In March 2012 antivirus software company Avast! severed its ties with iYogi. Under an agreement that lasted a little more than two years, iYogi had provided online support to Avast! users free-of-cost. Avast! accused iYogi of forcefully selling its online support plans to Avast! users; which the antivirus supplier characterised as unnecessary and expensive.
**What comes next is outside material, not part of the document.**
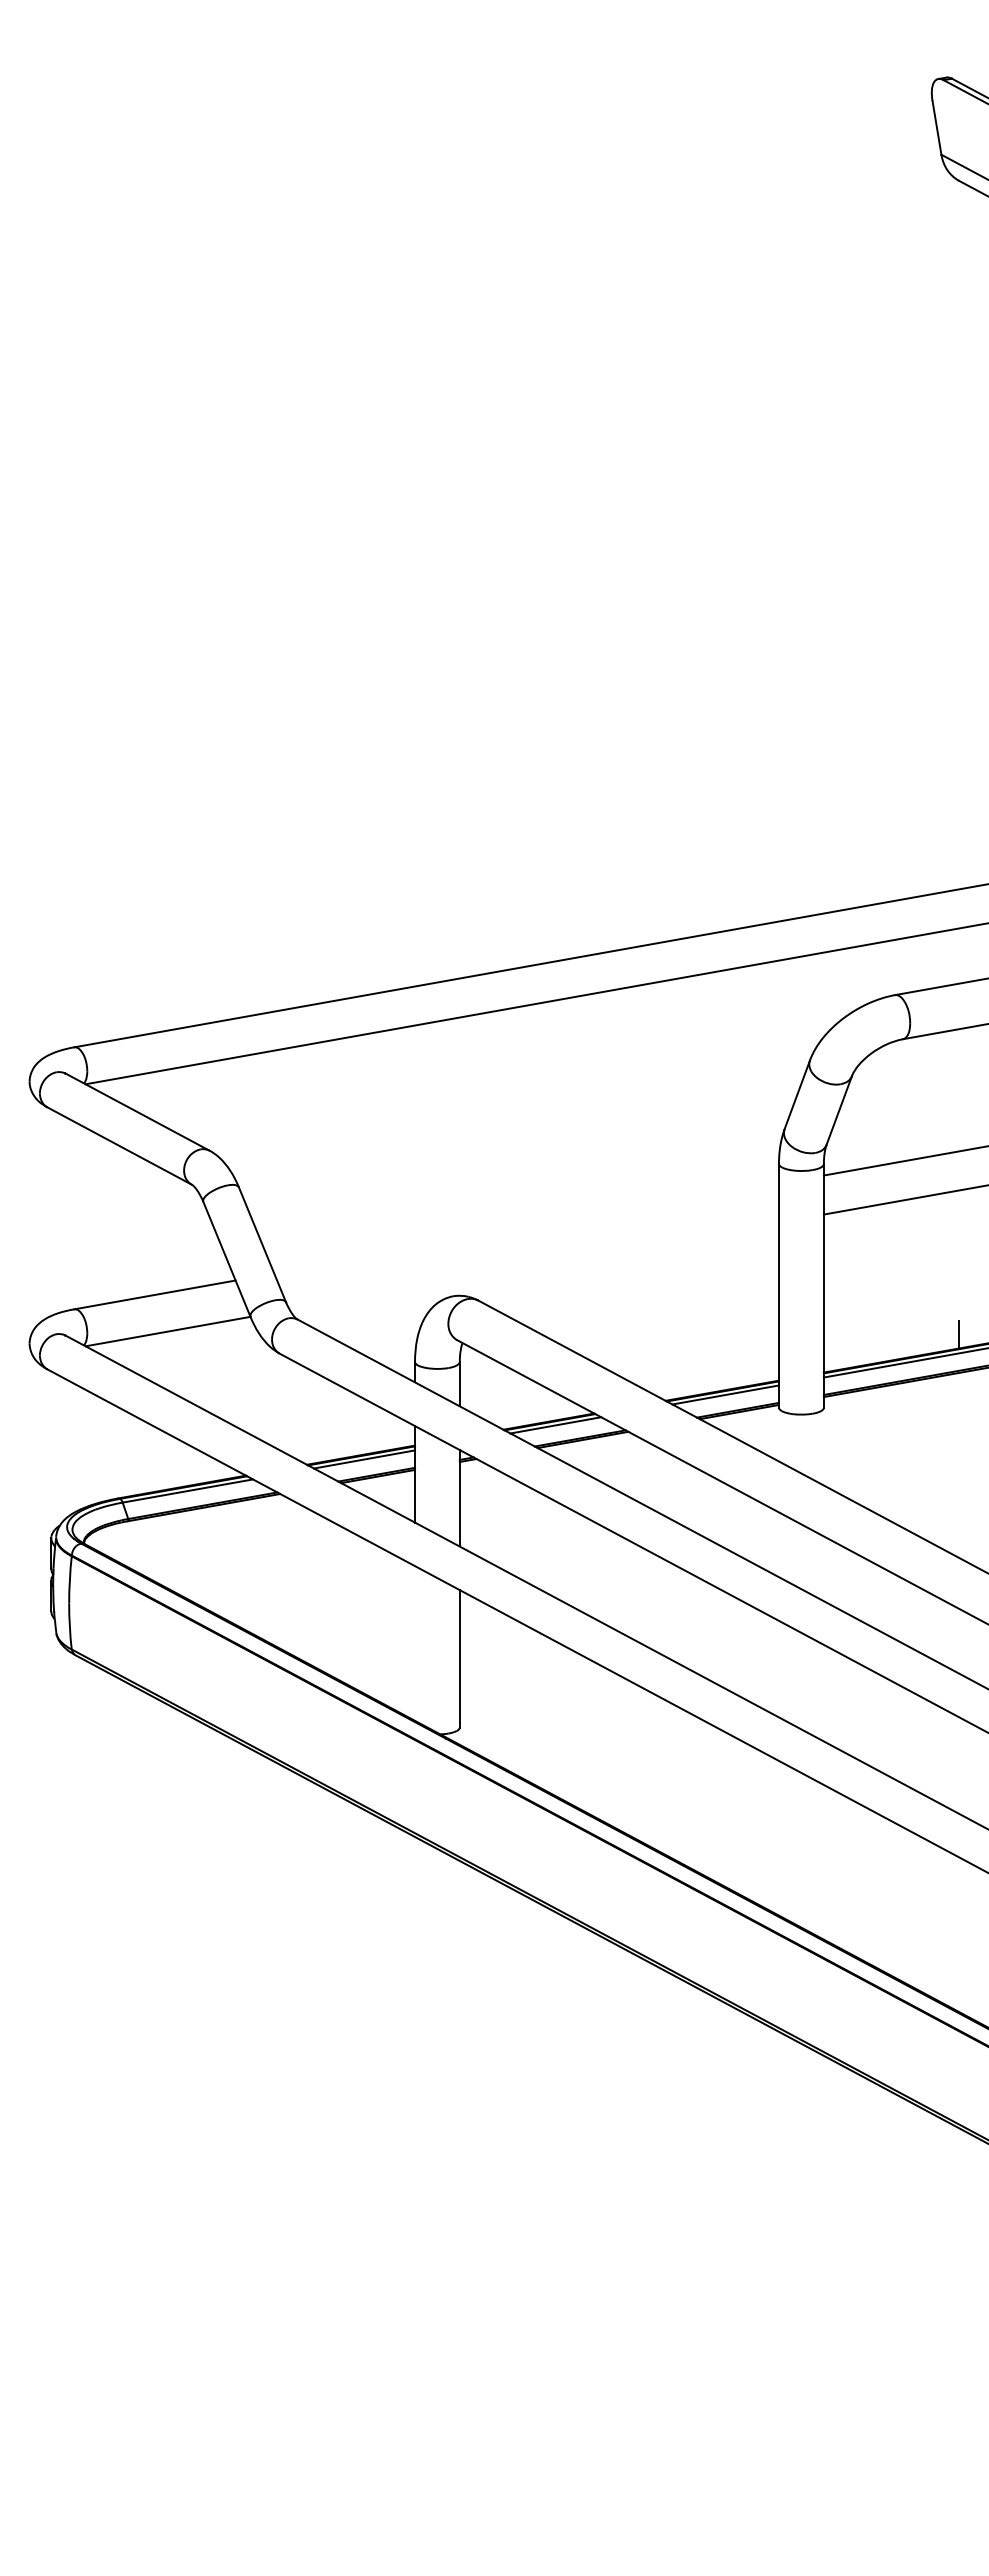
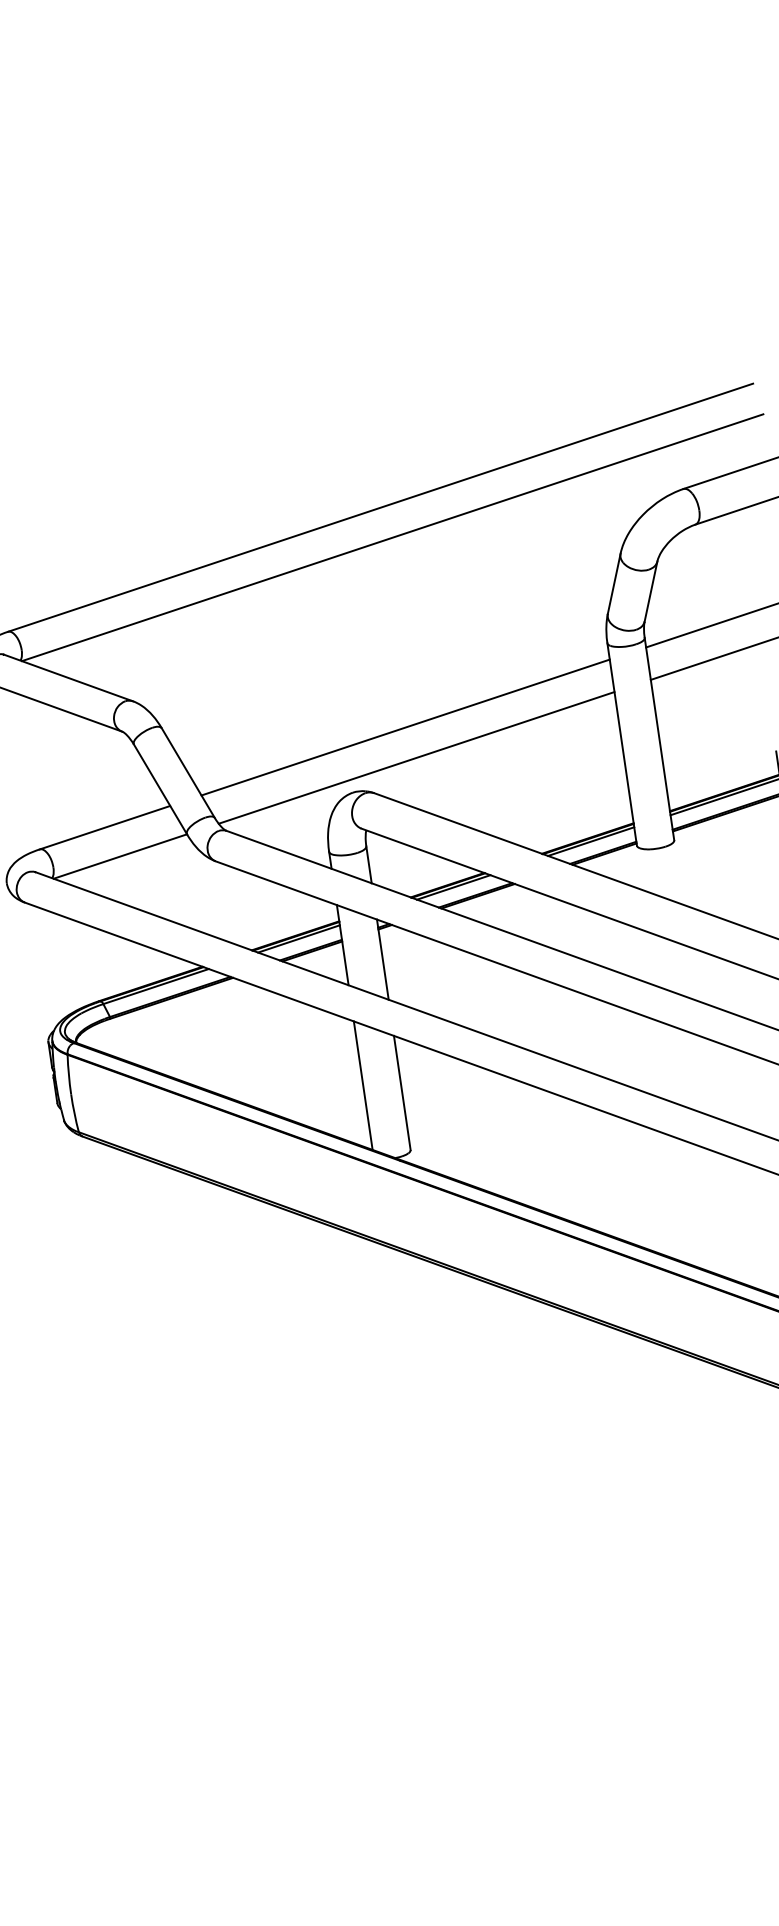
line: (526, 1228) -> (405, 727), added
line: (533, 1265) -> (415, 757), added
line: (415, 1643) -> (363, 1085), added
Avast! accused iYogi of, at best, misconduct.

Reports of misleading conduct continued in 2015. Nuance Communications, on hearing that iYogi was selling technical support for their Dragon NaturallySpeaking, in April 2015 clarified that iYogi was not certified by Nuance, suggested "NOT USING the support site for iYogi", and "Be sure that you are using Nuance's technical support".

A false advertising class-action lawsuit was filed in New York against iYogi, Inc. in 2013, and was continuing as of October 2015. The complaint alleged that iYogi deceptively offered "Free PC Diagnostics" and a phone consultation with a "Tech Expert" who will identify and solve computer problems although there is no "credible diagnostic testing", and "virtually every potential customer" receives the same warning about problems that need resolving by iYogi.

Nearly 200,000 of iYogi's existing and previous subscribers alleged that iYogi had violated the US Telephone Consumer Protection Act (TCPA) by aggressive sales tactics, including calling people who had asked to be taken off of the call list. In October 2015 a federal court approved a deal including $40 payments to each of about 189,000 iYogi subscribers if they submit a claim form (a total of about $7.5m, only 8% of the available damages under the TCPA).

iYogi filed Multiple lawsuits in California against critics of the company. iYogi claimed that the critics were violating trademark law and defaming the company.

It was reported on 16 December 2015 that Washington state, US, together with Microsoft and AARP, had filed a lawsuit alleging deceptive business practices under the state Consumer Protection Act and violations of the state Computer Spyware Statute. The state Attorney General said that hundreds if not thousands of Washington residents had been scammed by iYogi. iYogi announced, before responding formally, that the lawsuit was without merit, and that they would have clarified the issues if they had been consulted.

In December 2015 Infinite Computer Solutions sued iYogi for non-payment of invoices worth $6.7 million. According to a court filing of 12 May 2016, iYogi indicated that it would make a settlement offer, but was not at the time in a financial position to do so. In October 2016 a court ruled that iYogi had to pay $7.3 million to Infinite Computer Solutions.

In March 2016 Tata Communications, Bankers Warranty Group, OneCall sued iYogi for breach of contract, non-payment, and other issues. iYogi filed a Notice of Appearance in the Washington State case in late March, and had 60 days from that submission to respond formally. Tata Communications was awarded $1.24m as part of a default judgment against iYogi reported on 21 September 2016. In some of the suits iYogi's attorneys resigned because the company failed to meet court deadlines.

In April 2018, a Washington State court issued judgment in the iYogi lawsuit. In addition to the judgments, iYogi's United States president, Vishal Dahr, agreed to cease the company's illegal practices in Washington State, with $500,000 in suspended penalties. iYogi is now shut down completely, but before they ended operations, the company allegedly told their users that they were still in business . After this last false statement, iYogi has ceased its business operations.

As of July 2020 phishing emails claiming to be from IYogi are still being sent.